Paul and Alice, like so many other German Jews, found themselves faced with the threat of growing violence, the risk of imprisonment, and possibly deportation and death. Thus, to avoid the loss of the property they had left—and potentially their lives—they began planning their flight from Germany, liquidating their remaining assets in Germany to enable them to survive and escape. (See id. ¶ 15.) The Leffmanns fled Germany in the spring of 1937. By that time, the Nazi regime had already put in place its ever-tightening network of taxes, charges, and foreign exchange regulations designed to arrogate Jewish-owned assets to itself. Emigrants were only able to leave with a tiny fraction of their assets. Consequently, upon their escape from the Reich, the Leffmanns had been dispossessed of most of what they once owned. (See id. ¶ 16.)

One measure by which the Reich seized assets from fleeing Jews was the flight tax. Flight tax assessments were based on wealth tax declarations, which referred to wealth in the previous year and which were calculated at 25 percent of the value of the reported assets. Payment of the flight tax did not give the emigrant any right whatsoever to transfer abroad any of the remaining assets after payment of the tax. In fact, the flight tax amount typically would have been considerably higher than 25 percent of the assets actually owned at the time of emigration, as those who were persecuted by the Nazis-such as the Leffmanns—suffered dramatic financial losses in the period leading up to their emigration, so that their assets at the time of emigration would have been considerably smaller than those on which their flight tax was assessed. The payment of the flight tax was necessary to obtain the no-objection certification of the tax authorities, which in turn was necessary to obtain an exit permit. In the case of the Leffmanns, the flight tax was thus calculated at 25 percent of the assets they reported on their 1937 tax form, which would have included their total assets held in 1936. The Leffmanns paid this flight tax in the amount of 120,000 to 125,000 Reichsmark ("RM") in cash. (See id. ¶ 19.)

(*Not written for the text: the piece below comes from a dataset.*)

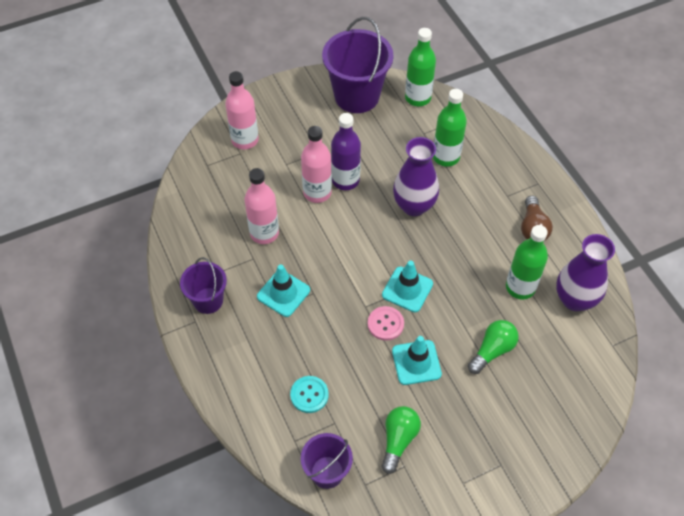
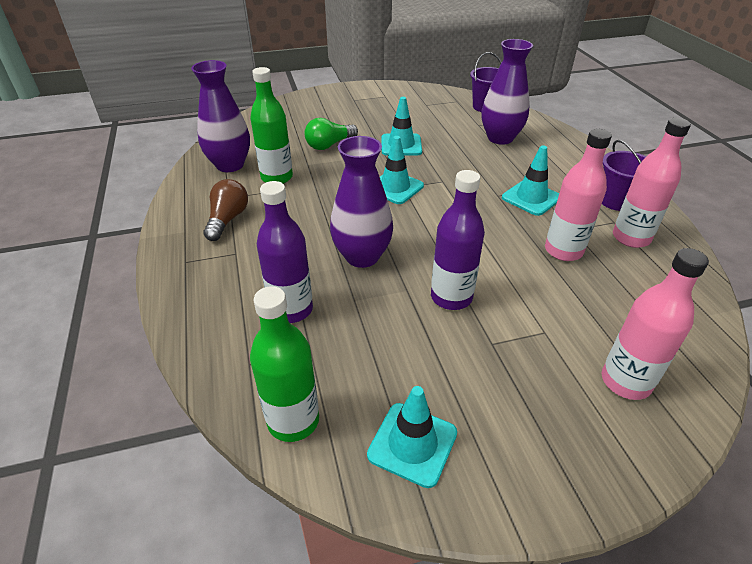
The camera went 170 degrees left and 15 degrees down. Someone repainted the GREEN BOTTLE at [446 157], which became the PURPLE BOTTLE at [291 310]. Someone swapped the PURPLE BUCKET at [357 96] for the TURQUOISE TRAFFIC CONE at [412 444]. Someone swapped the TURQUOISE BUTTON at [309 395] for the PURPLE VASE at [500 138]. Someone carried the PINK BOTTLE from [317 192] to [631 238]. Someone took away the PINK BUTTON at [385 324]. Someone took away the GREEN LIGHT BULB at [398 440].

The Leffmanns would have preferred neutral Switzerland to Italy, as Italian Fascists were already in power and close relations with Nazi Germany had begun to develop. However, a long-term stay in Switzerland would have been virtually impossible. Italy, as opposed to Switzerland, was one of the few European countries still allowing the immigration of German Jews. So that is where the Leffmanns went, hoping that Italy's significant Jewish population would provide a safe haven from the Nazi onslaught. (See id. ¶ 20.) In light of the ever-tightening regulations governing the transfer of assets, emigrants sought alternative means of moving their funds abroad. One major avenue involved creating a triangular agreement whereby individuals who owned property outside the Reich and were in need of RM would agree to exchange the currency for property, which they would then immediately liquidate upon arrival in the new country. This is exactly the type of transaction the Leffmanns took part in when, in December 1936, they purchased a house and factory in Italy for an inflated price of RM 180,000 from the heirs of...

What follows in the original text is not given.